Aer Lingus begins nonstop service between Minneapolis-St. Paul and Dublin Monday.
The service gives Minnesotans a new international airline and a new nonstop European destination. Here’s what you need to know:
What is Aer Lingus?
Aer Lingus is the flag carrier of Ireland with its major hub operating at Dublin Airport. It’s a wholly-owned subsidiary of International Airlines Group (IAG), the parent company of British Airways and Iberia, and has recently been expanding its transatlantic service with new nonstop U.S. markets. Including MSP, it serves 13 U.S. cities and Toronto.
What type of airline is it?
It’s not a “legacy carrier” like Delta Air Lines, but neither is it an ultralow cost carrier. The airline aims to set its fares at or below the U.S. mainline carriers, such as United and American airlines. “We are aggressive about that,” said Bill Byrne, vice president of North America for Aer Lingus. The good news for Minnesotans is this is already putting downward pressure on airfare to get across the pond. Tickets to Dublin are currently about $300 below average for July.
Byrne calls Aer Lingus a “value carrier” but with a better international flight experience than many of the budget options available. There’s a marked difference between its intra-Europe flight amenities, which are more scaled back, and that which is offered on its international flights — like the MSP route. Those flying economy class between MSP and Dublin will get a free bag, complimentary in-flight entertainment, two full meals and a fully staffed flight attendant service.
Travelers also have the option of a free stopover in Dublin on their way to another European city, much like Icelandair’s famous stopover program in Reykjavik. Byrne argues Ireland is a “more natural tourist destination” with all of the cultural connections between Ireland and the U.S., but the programs operate similarly. Passengers traveling to England, for example, can either immediately connect in Dublin or stick around the city for a couple of days before moving on to their primary vacation destination elsewhere.
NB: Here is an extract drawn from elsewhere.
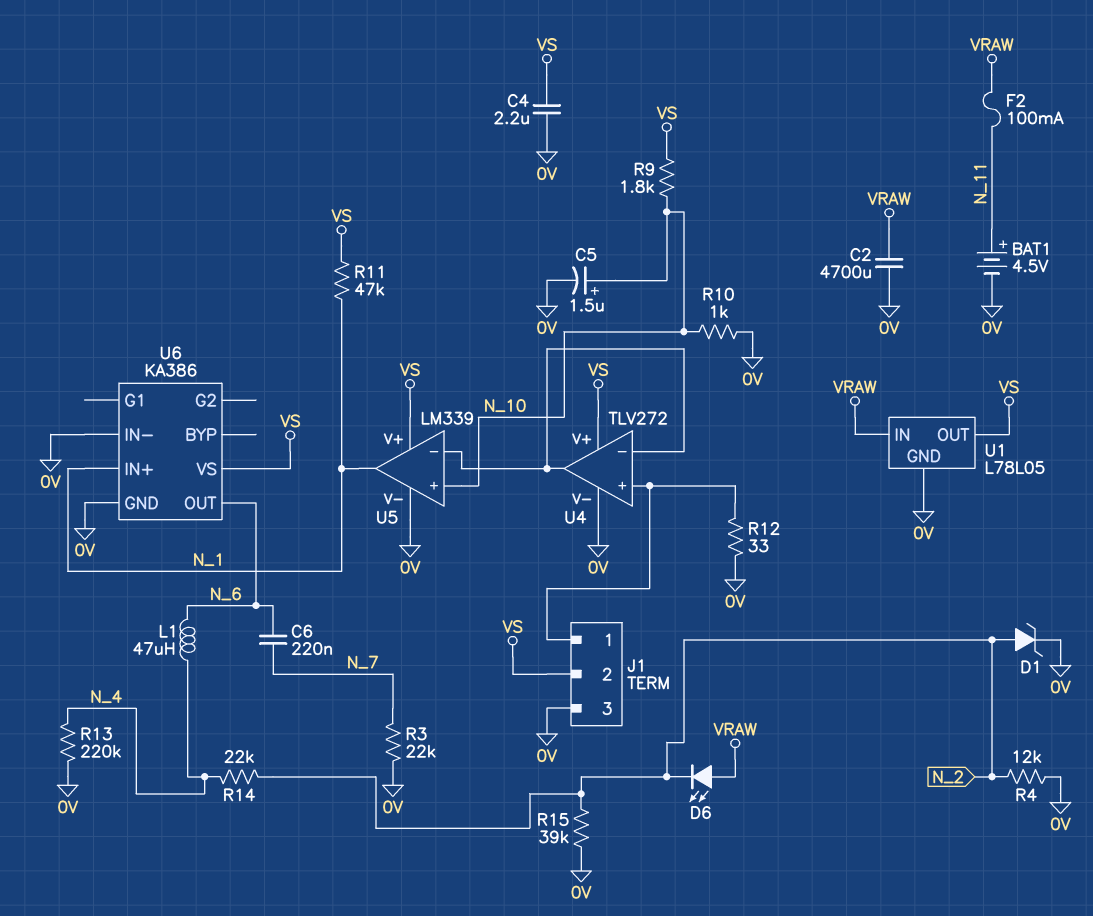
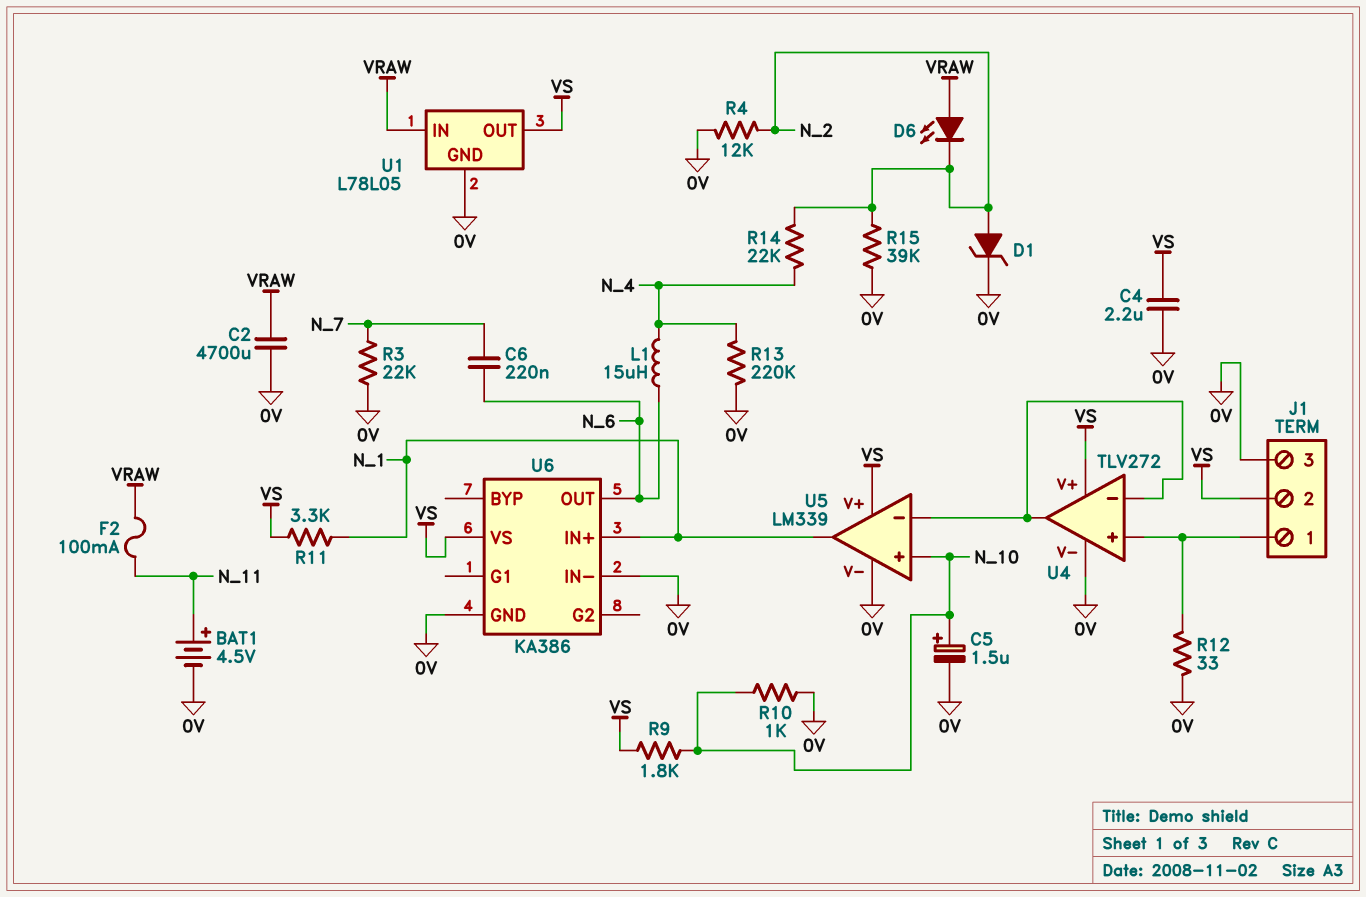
L1: 47uH (N_4, N_6) -> 15uH (N_4, N_6)
R11: 47k (N_1, VS) -> 3.3k (N_1, VS)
What are the flight details?
It’s a 7 hour and 30 minute flight from Minneapolis-St. Paul International Airport to Dublin and a little more than 8 hours and 30 minutes on the return. The inbound flight arrives at 4:50 p.m. and the departing flight leaves at 6:45 p.m.
MSP-DUB will initially be flown on a 177-seat Boeing 757 operated by ASL Airlines. Aer Lingus contracts with ASL on four transatlantic routes, in a deal that has enabled Aer Lingus to expand its long haul network. Byrne said Aer Lingus will replace the 757 in its fleet by 2020 with the new Airbus A321neo-LR. However, that aircraft is not yet approved to fly the distance between Minneapolis and Dublin, so the MSP route will likely be flown on an Airbus A330.
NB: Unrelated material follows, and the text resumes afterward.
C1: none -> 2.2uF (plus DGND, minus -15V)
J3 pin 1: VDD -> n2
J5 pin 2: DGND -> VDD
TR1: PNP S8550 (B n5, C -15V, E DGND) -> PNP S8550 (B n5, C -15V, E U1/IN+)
Inbound passengers can clear U.S. Customs in Dublin Airport, expediting their arrival at MSP.
The year-round route will be flown six days a week for the first month before bumping up to daily for the remainder of the summer and fall months. It will fly four times a week through winter.
Why did Aer Lingus choose Minneapolis-St. Paul?
One word: Medtronic.
Minnesota’s biggest med-tech firm, and one of the biggest employers in the Twin Cities, is technically now based in Dublin, following its 2014 acquisition of Covidien PLC.
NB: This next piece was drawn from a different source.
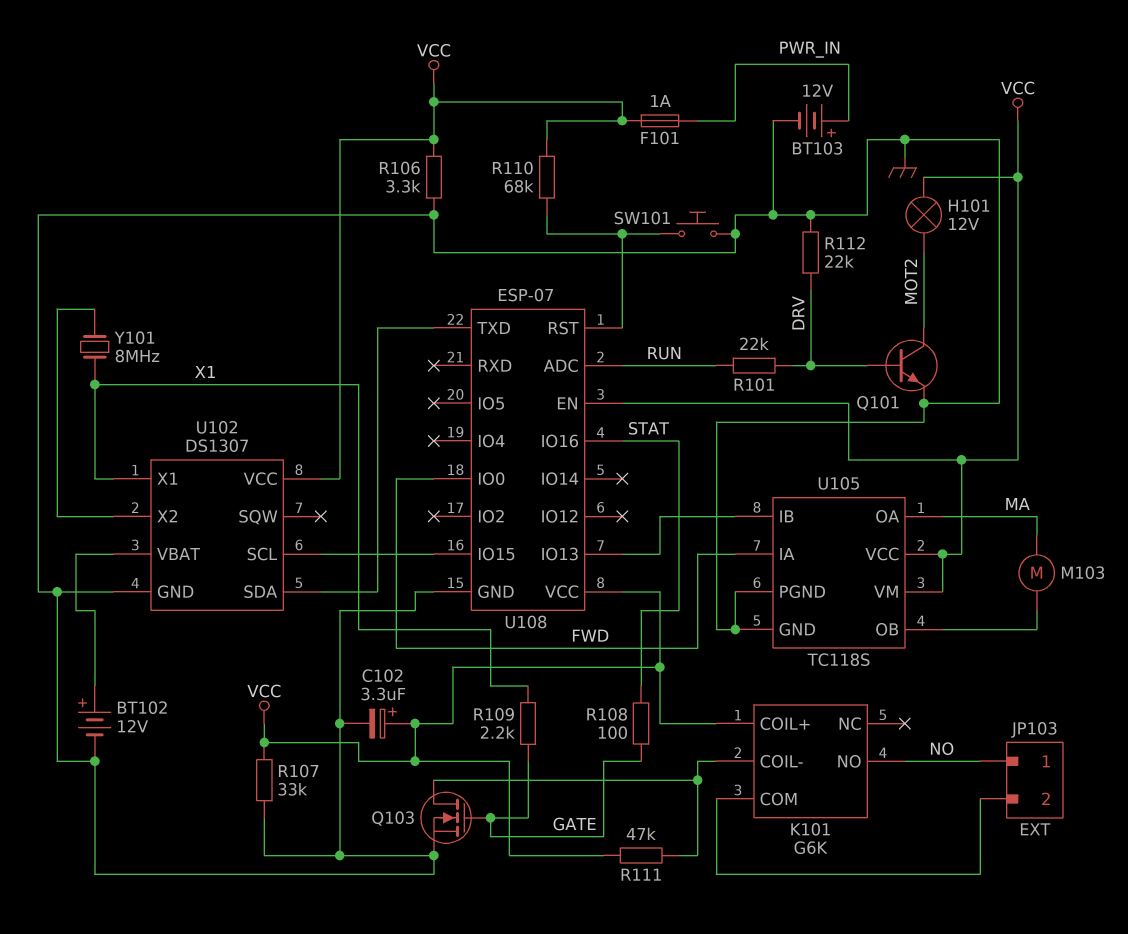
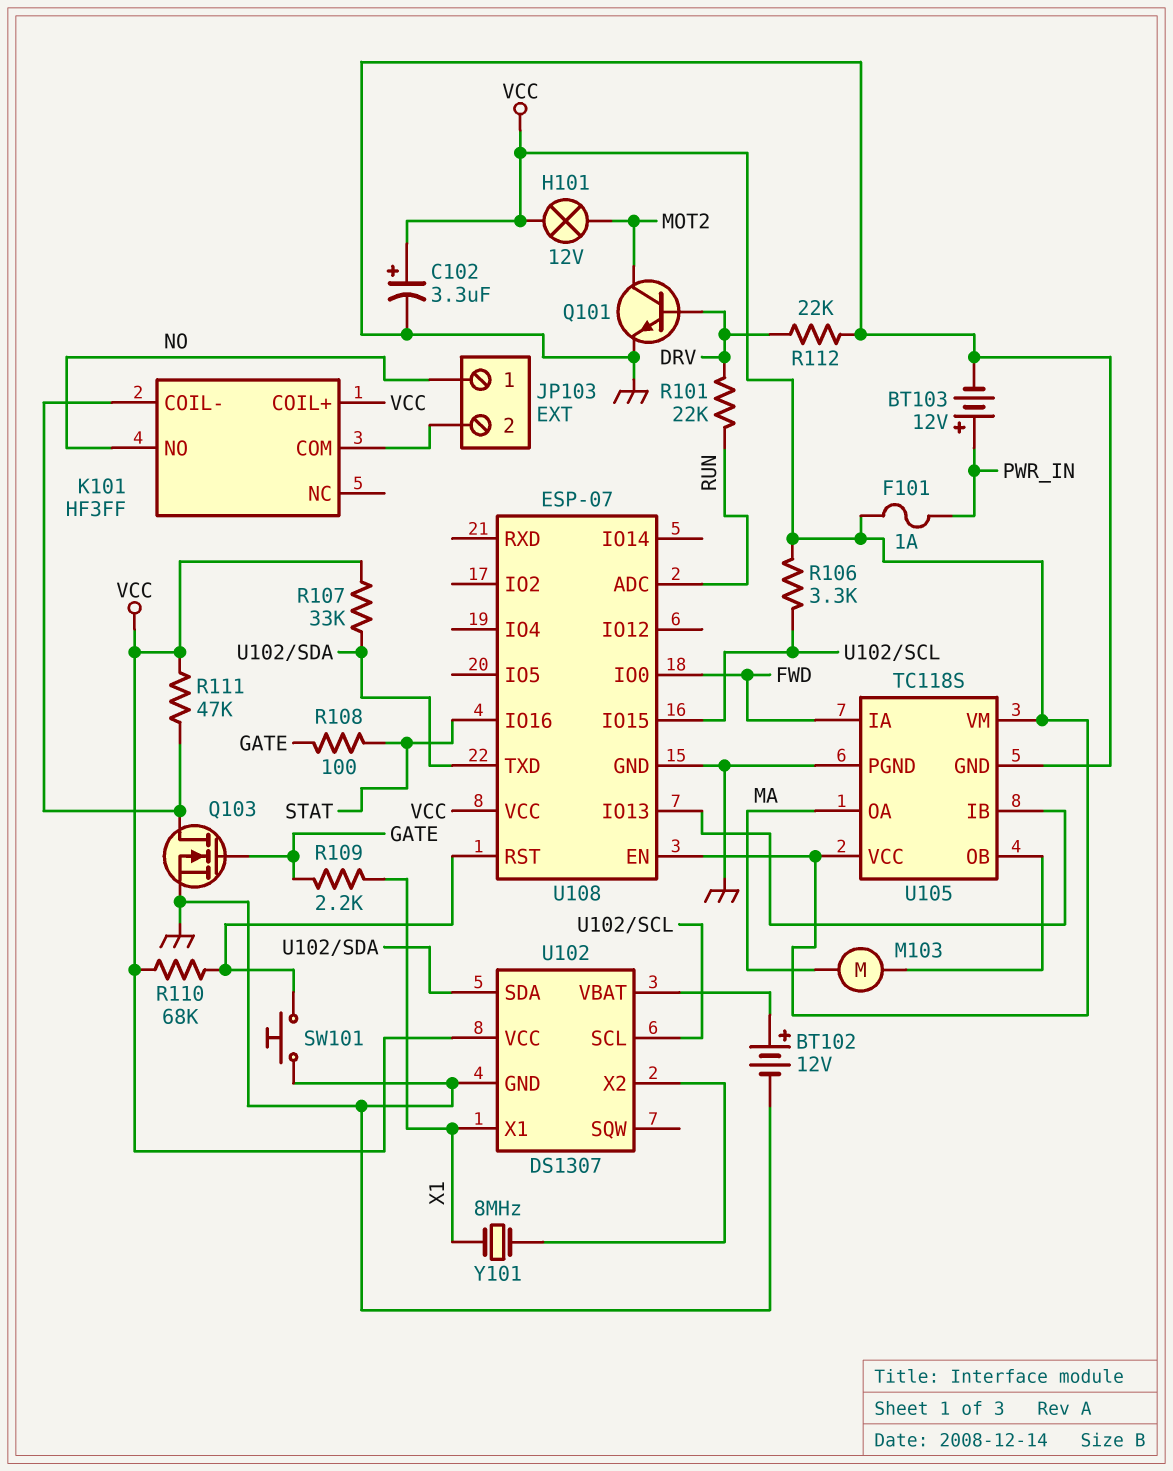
K101: G6K -> HF3FF
R106: 3.3k (GND, VCC) -> 3.3k (U102/SCL, VCC)
R107: 33k (GND, VCC) -> 33k (U102/SDA, VCC)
Another large med-tech company, Boston Scientific, has major operations both here and in Ireland.
While business demand drove the launch of the route, Aer Lingus also hopes to spur more tourism between the two cities.
About 10% of Minnesotans claim Irish ancestry, according to the U.S. Census Bureau’s 2017 American Community Survey one-year estimates. Aer Lingus is pitching Minnesota, its outdoor lifestyle — particularly its water sports — through a tourism campaign in Ireland, Northern Germany and Northern Great Britain. There’s also the Mall of America.
“The Irish love to shop. They have shopping clubs over there,” said Paula Svadlena, Aer Lingus’ Midwest regional sales manager. “They love brands and those brands are a lot cheaper here.”